On March 14th, Iran announced that it will never pay the $10.5B that a U.S. court demanded it pay for the 9/11 attacks.
The same Bill-Clinton-appointed judge who had ruled, on 29 September 2015, that Saudi Arabia has sovereign immunity for 9/11 and so can’t be sued for it, ruled recently, on March 9th that Iran doesn’t have sovereign immunity and fined Iran $10.5 billion to be paid to 9/11 victims and insurers; but, on March 14, Iran’s Foreign Ministry said Iran won’t pay, because, as the Ministry’s spokesman Hossein Jaberi Ansari put it, “The ruling is ludicrous and absurd to the point that it makes a mockery of the principle of justice while [it] further tarnishes the US judiciary’s reputation.”

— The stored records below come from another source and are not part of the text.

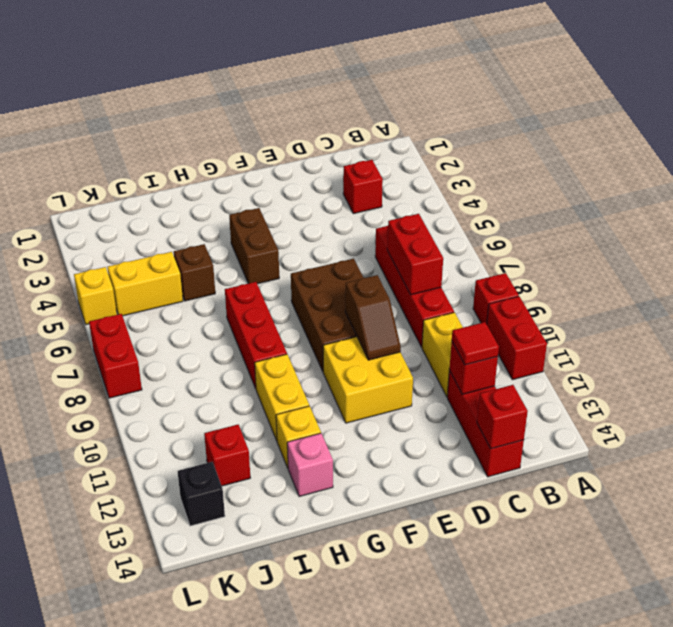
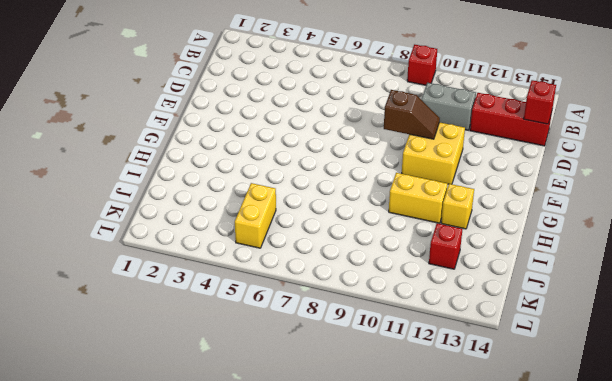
grey brick C10:C11 level 1 -> yellow brick C10:C11 level 1
none -> red brick A10:A11 level 1
none -> red brick C3 level 1
none -> red brick C6:C9 level 1

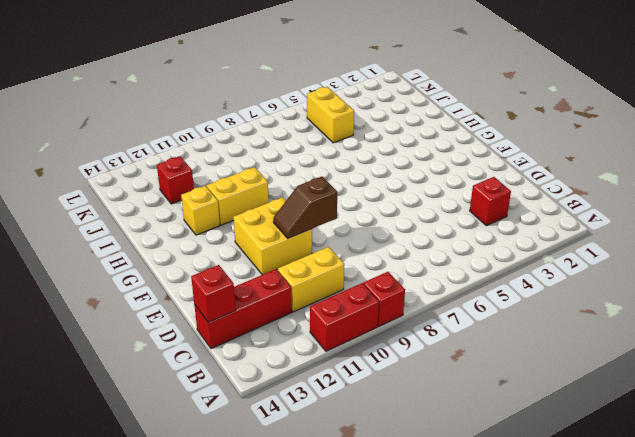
none -> red brick C6:C9 level 1
none -> brown brick E7:F9 level 1
none -> brown brick G4:G5 level 1

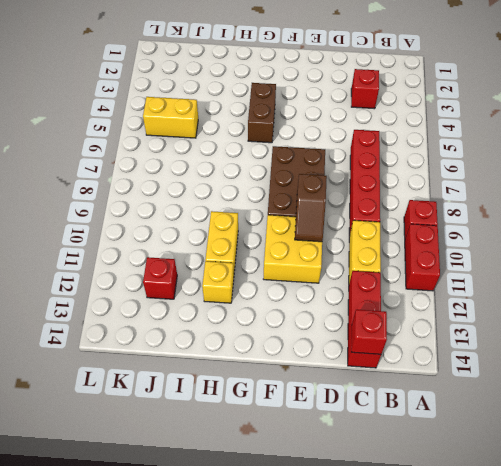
none -> red brick H7:H9 level 1
none -> pink brick H13 level 1
none -> brown brick I5 level 1

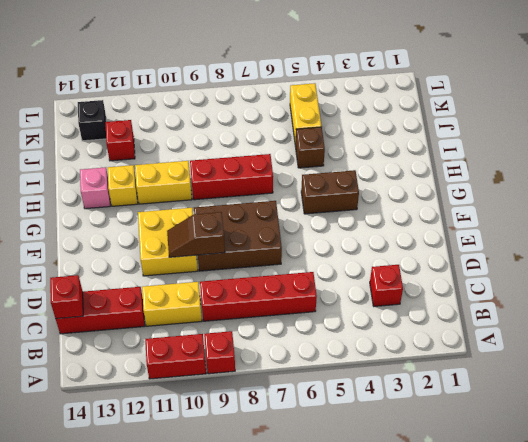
none -> yellow brick L5 level 1
none -> red brick L7:L8 level 1
none -> red brick C7:C8 level 2

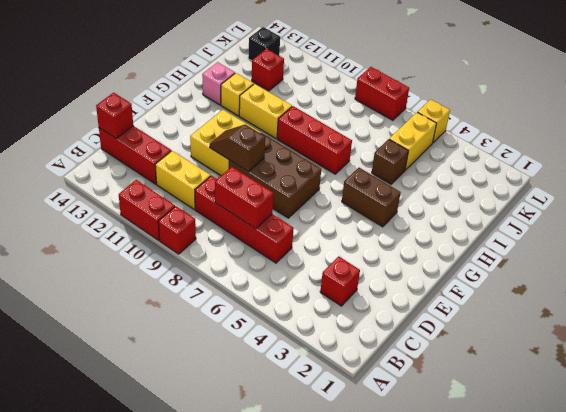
none -> red brick C12 level 2
none -> red tile C12 level 3

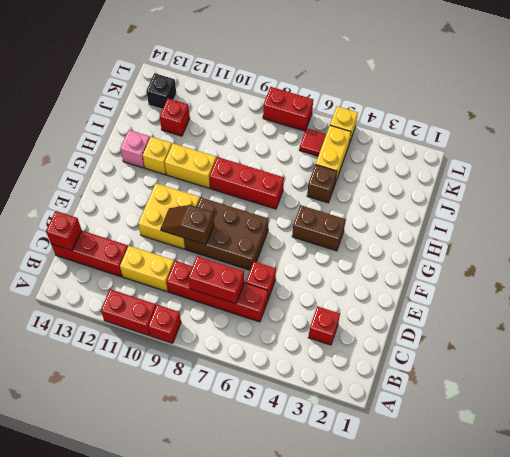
red brick D6 level 1 -> red brick C12 level 2
red tile K6 level 1 -> red tile C12 level 3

The United States is allied with Iran’s enemy Saudi Arabia, the largest purchaser of U.S.-made weapons, and also the top influence in the Gulf Cooperation Council of Arabic oil royal families regarding where they buy their weapons. Those purchases, which are crucial to the stockholders in Lockheed Martin and other U.S. weapons-makers, are determined basically by the Saud family, the owners of Saudi Arabia. The Sauds, as the owners of the leading fundamentalist-Sunni country, including sole ownership of the world’s largest oil company Aramco, also own Islam’s two holiest sites, Mecca and Medina, and are therefore the leaders of Islam worldwide, because all Muslims (not only fundamentalist Sunnis) are required to bow down in prayer five times every day facing Mecca — facing the Saud family and the clergy that authorize continued ownership of Saudi Arabia by the Saud family: the Wahhabist clergy. Back in 1744, the founder of Wahhabism, Muhammad Ibn Wahhab, and the founder of Saudi Arabia, Muhammad Ibn Saud, jointly swore an eternal oath that Saud’s descendants would own the country, and that Wahhab’s clergymen would grant them God’s approval of their ownership and of their right to conquer other lands to expand the faith. (Religions throughout history have mainly been spread by conquest.)